Doom metal. Stoner metal. Sludge metal. Define it with a label if you must but in the end there are only a handful of bands do what High on Fire does, much less on a scale and level in which they do it. In 2003 I was introduced to a little album called Dopesmoker by a band known only as Sleep. Dopesmoker consists of a single track that clocks in at 63:31 and it completely blew my mind. Thus, was I introduced to High on Fire and my obsession with this crushing band began.
De Vermis Mysteriis is HoF’s sixth studio album and with its increased production reminds everyone how truly brutal and heavy HoF is and doom metal can be. Translated as “The Mysteries of the Worm”, De Vermis Mysteriis is a concept album that centers on H.P. Lovecraft’s Cthulu mythos and follows the life and times of the brother of Jesus as he travels forward and then backwards through time.

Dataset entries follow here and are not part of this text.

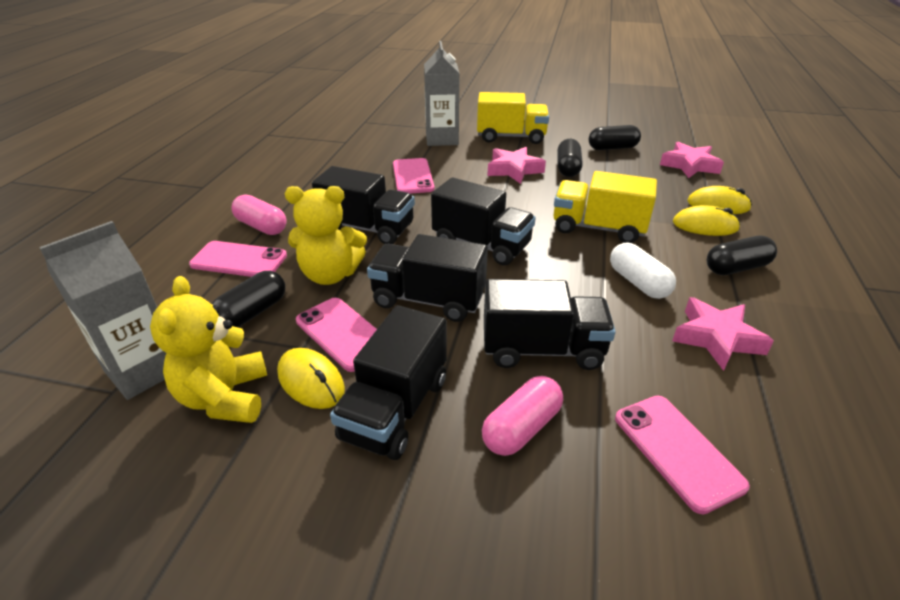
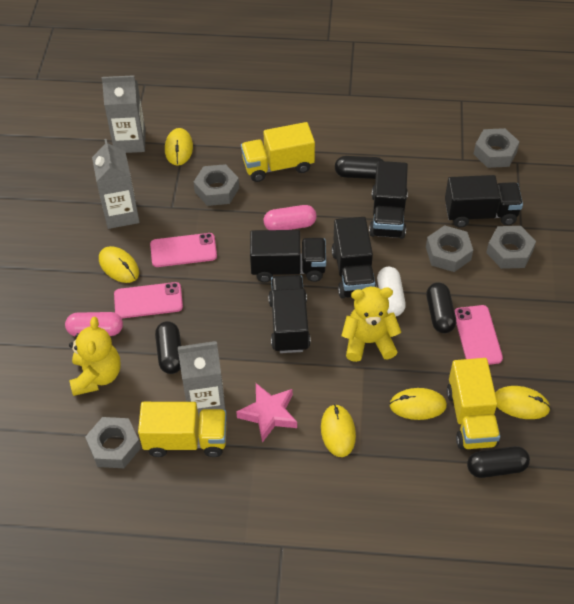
grey carton: 2 -> 3
grey nut: 0 -> 5
pink phone: 4 -> 3
pink star: 3 -> 1
yellow mouse: 3 -> 5
yellow truck: 2 -> 3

Concept albums can be a tricky thing. To find out how well HoF executes this latest addition to the world of concept albums, head on over here.
Rather than ease into it as many concept albums do, De Vermis Mysteriis starts out in fifth gear with a pummeling guitar cadence, quickly followed by a crunching guitar riff and bass line, and within seconds you are blessed with the gravely vocals of one Matt Pike. If the opening track “Serums of Liao” is any indication of what’s in store, it’s gonna be one helluva trip.

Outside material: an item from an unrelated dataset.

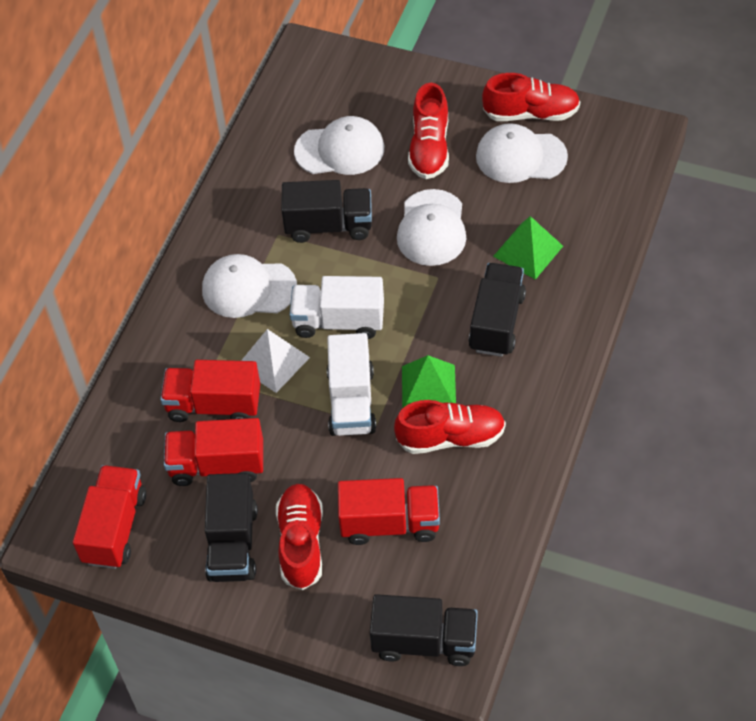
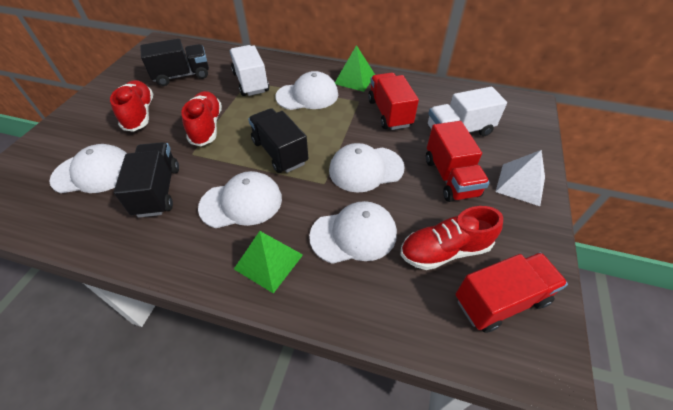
black truck: 4 -> 3
red shoe: 4 -> 3
red truck: 4 -> 3
white cap: 4 -> 5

The heavy distortion of time traveling continues with “Bloody Knuckles” with sheer its sludgy goodness and is followed by “Fertile Green”, one of the album’s stand out tracks. “Fertile Green” opens with a great Des Kensel drum intro to be only abruptly interrupted by the sledgehammer of a riff and biting vocals. The opening tracks are some of the most vicious tracks that I’ve heard from this band, which for anyone who is familiar with HoF is quite the accomplishment. While De Vermis Mysteriis is easily identifiable as being HoF, it’s not until “Madness of an Architect” that we encounter their more traditional doom/stoner/sludge sound. It’s slow (relatively) and menacing, whose last few minutes are spent in a gloriously screaming guitar solo that ends in feedback, leading perfectly into “Samsara”, an incredible instrumental track.
“Samsara” shows off what High on Fire does best, create a sound that listeners can physically feel and put them into a transcendental state of awe and wonder. Transitioning from “Spiritual Rights” to “King of Days” to the title track to “Romolus and Remus” to masterful closer, “Warhorn”, sets the listener on a sea of sound, sailing the sonic waves as they ebb and flow and the conquering tide takes the listener away from shore and into the high seas of wonderous fire.

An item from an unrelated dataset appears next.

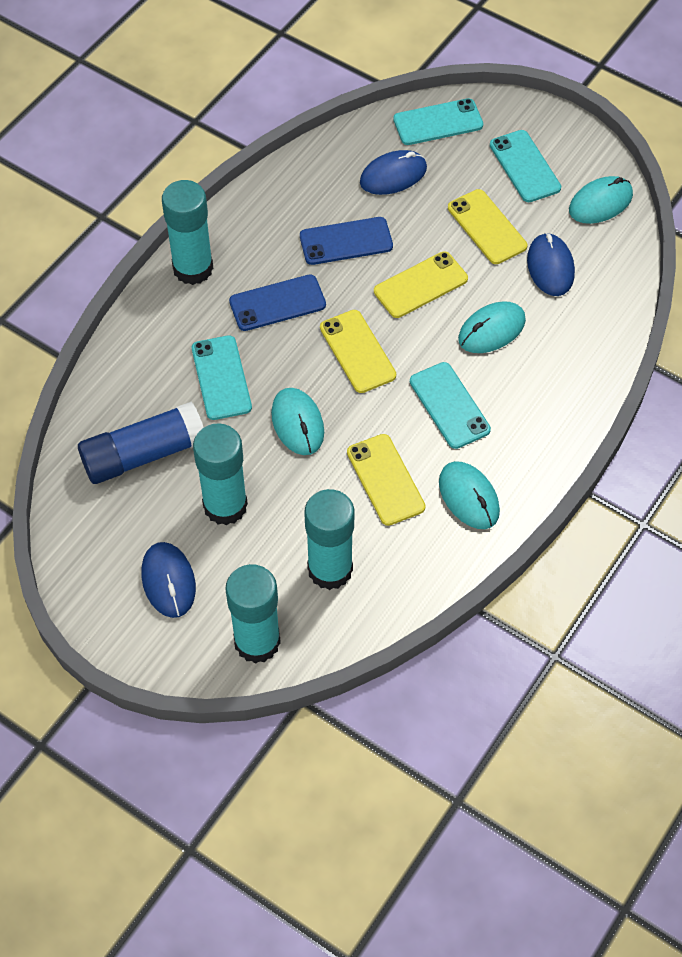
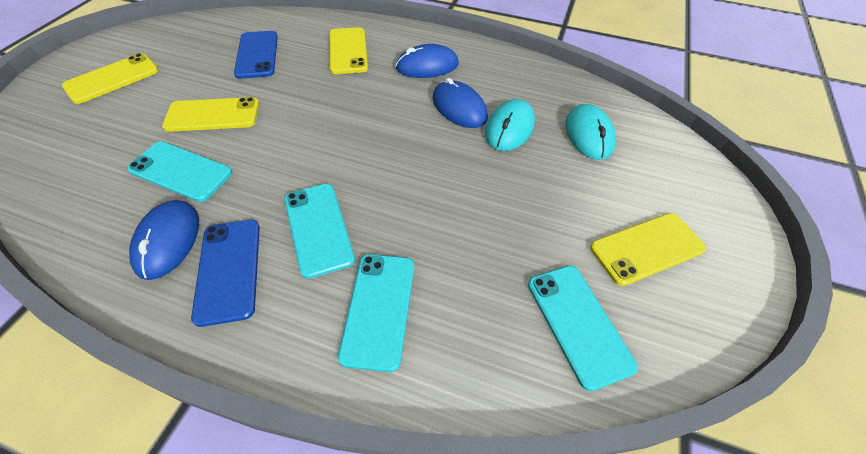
blue glue stick: 1 -> 0
turquoise glue stick: 4 -> 0
turquoise mouse: 4 -> 2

Upon the first listen, I thought that the band had progressed into an extremely heavy direction, but upon reviewing their previous works and paying closer attention to this latest of releases, I realized that the production of De Vermis Mysteriis is such that the talents of High on Fire are only more pronounced and done without losing the heart and soul of their sound. Many bands fall prey to poor production and mastering, but in the masterful hands of Kurt Ballou (Converge guitarist) High on Fire have perfected their recorded sound.
De Vermis Mysteriis is an unbelievable album by an unbelievable band and not an album or a band that some veteran and many novice metal fans will like or identify with, as it is a sound and style that often only an open mind and open heart can come to appreciate. For some, either they get it or they don’t. It’s a lot like drinking beer – domestic beer is good and all but when you start branching out and discover the art of craft brews, it’s near impossible to go back to the domestic unless you’re just trying to party and get drunk. Then there are those that are completely content in their oblivious naivete to the many glories that await them.